Миф из генетического превратился в охранительный. Его поверхностный, манипулятивный характер при этом вышел на первый план. В нем уже начисто отсутствует живой опыт (все-таки у брежневских номенклатурщиков за плечами была живая память о Войне) и какой-либо конкретно-исторический смысл. Но практика показывает, что именно такой идеологический инструмент наиболее эффективен. Любая привязка к живой истории опрокидывает его, поэтому он должен максимально освободиться от конкретики и стать чистой формой. Именно в таком виде он может работать как универсальный скрипт, эмоциональная и поведенческая матрица, пригодная для наполнения любым содержанием. Когда ранее миф о Войне столь же беззастенчиво антиисторично оформлял современную политику и общественные отношения? Да, в каких-то советских послевоенных книгах и фильмах встречались «враги» с намеком на близость недобитым нацистам. Но чтобы правительство и часть населения соседней страны объявлялась «фашистами», это, кажется, происходит впервые…

Владимир Максаков: В структуре исторической памяти очень большую роль играет забвение. «Простой советский человек» не мог жить своей повседневной жизнью, если, кроме личного опыта, индивидуальных воспоминаний, на него давил бы еще травматический опыт Войны в национальном масштабе. Слишком страшно, страх оцепеняет и лишает воли.

Сегодня то же самое. Каждый год с завидным постоянством нам говорят, что Война, разумеется, ужасна, но все-таки в меру; естественно, трагична, но все же до некоторой степени. Так что давайте дружно, взявшись за руки, побоимся и попугаемся, но только, чур, немного. Прошлым жить нельзя, мы стремимся в светлое будущее, строим (вечно?) новую единую Россию. Да ведь мы же, наконец, победили, правда? И хотя попытки такого самовнушения со стороны государства и власти граничат с истерией, — «Правда!» — спешит нас успокоить миф о Войне. Но «короткая» индивидуальная и социальная память военного поколения, так и не ставшая в полной мере культурной памятью и по этой причине с каждым днем звучащая все тише, вопиет: «Победили ли?! Ой ли?!» Да и можно ли было победить в той Войне? Скорее уж выжить… В том страшном историческом прошедшем осталась какая-то важная часть нас самих, без которой невозможно будущее. Ищем, но найти не можем. «Забвение о войне», которому мы подвергли память, словно вырвало кусок жизни из нашего настоящего: его нет, так как он в прошлом, а без него мы передвигаемся ощупью.

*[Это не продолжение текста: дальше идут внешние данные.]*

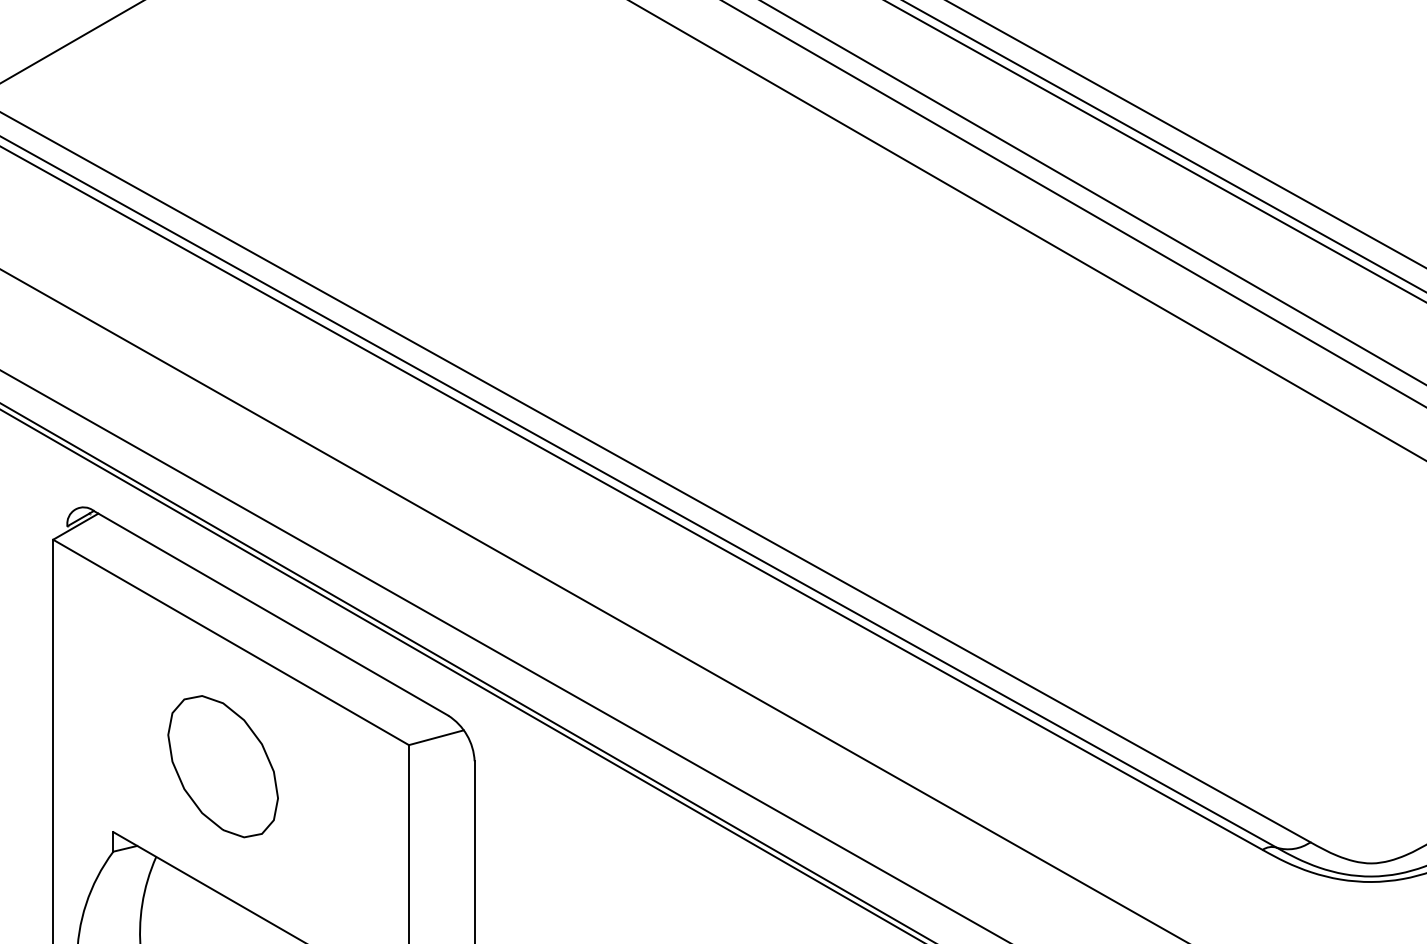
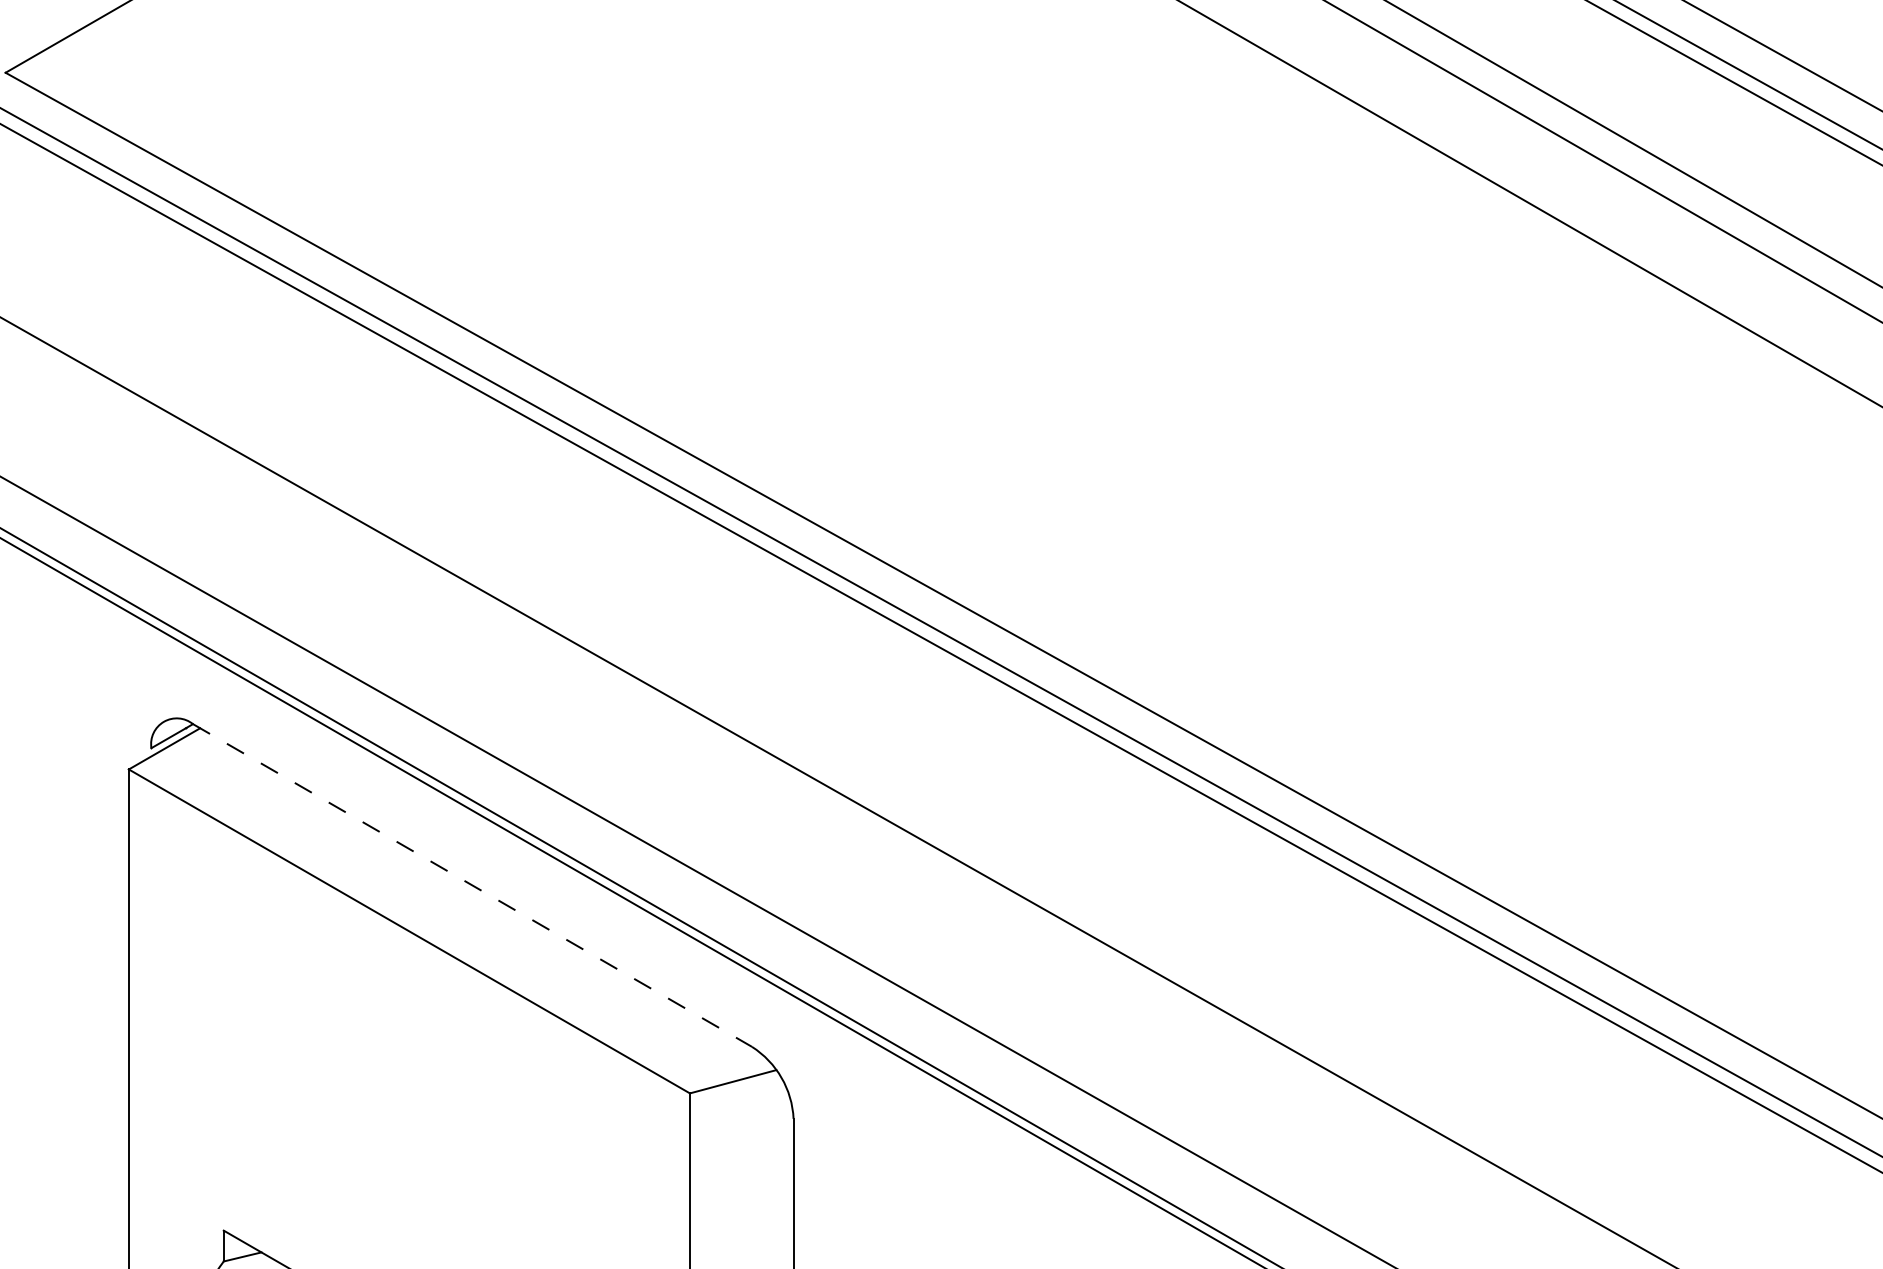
line: (271, 613) -> (473, 885), solid -> dashed
part: (222, 766) -> (395, 1127), removed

Щербатая улыбка ветеранов, крепкое пожатие ампутированной руки, озорное подмигивание вытекшего глаза. Среди мелькающих солнечными зайчиками наград на День Победы уже почти не встретить солдатских орденов Славы, их и заменяют георгиевскими ленточками. Носи, кто хочет. Мы их много еще можем сделать. У тебя нет «Славы», ты не воевал? Ну ничего, на вот, приобщись. Связь поколений. Паллиатив памяти.

Оказалось, надо забыть часть войны, чтобы разрешить памяти помнить другую. Вспоминать раз в году. Ту, что можно. Ту, которая не слишком жуткая. Ту — 104, а настоящую — ни разу. Разрыв в историческом опыте выступает насущной необходимостью, это непреложное обстоятельство выживаемости общества. Зачем такая память, которая восстанавливает мост над этой бездной, словно и не было попыток забвения, организованных всей чудовищной махиной СССР?

А.К.: Да, но ведь были в нашей послевоенной истории попытки осмыслить Войну как-то иначе. Так, чтобы этот глобальный травматический опыт говорил и значил что-то, что не сводится к официальным символам и производству идентичности определенного рода. Кажется, подспудно эта тяжба, эта битва за Войну имела место в обществе и сразу после Победы, и в 1960-е, и в перестроечные времена, и в 1990-е. Продолжается она и сегодня. Потому что даже среди тех, кто носит георгиевскую ленточку, то есть принимает этот новый официальный символ, вряд ли есть единство в отношении собственно к военному опыту. Героическая и патриотическая риторика очень быстро сползает в иронию и стеб. Причем это есть уже в бодром «Спасибо деду за Победу!», не говоря уже о циничном интернетовском «Деды воевали, а ты…». Хотелось бы обсудить какие-то альтернативы тому ура-патриотизму, который расцветает сейчас. Дает ли их послевоенная культура, прежде всего искусство, но, возможно, и какие-то еще нарративы или рефлексии, предъявляющие иные лики Войны?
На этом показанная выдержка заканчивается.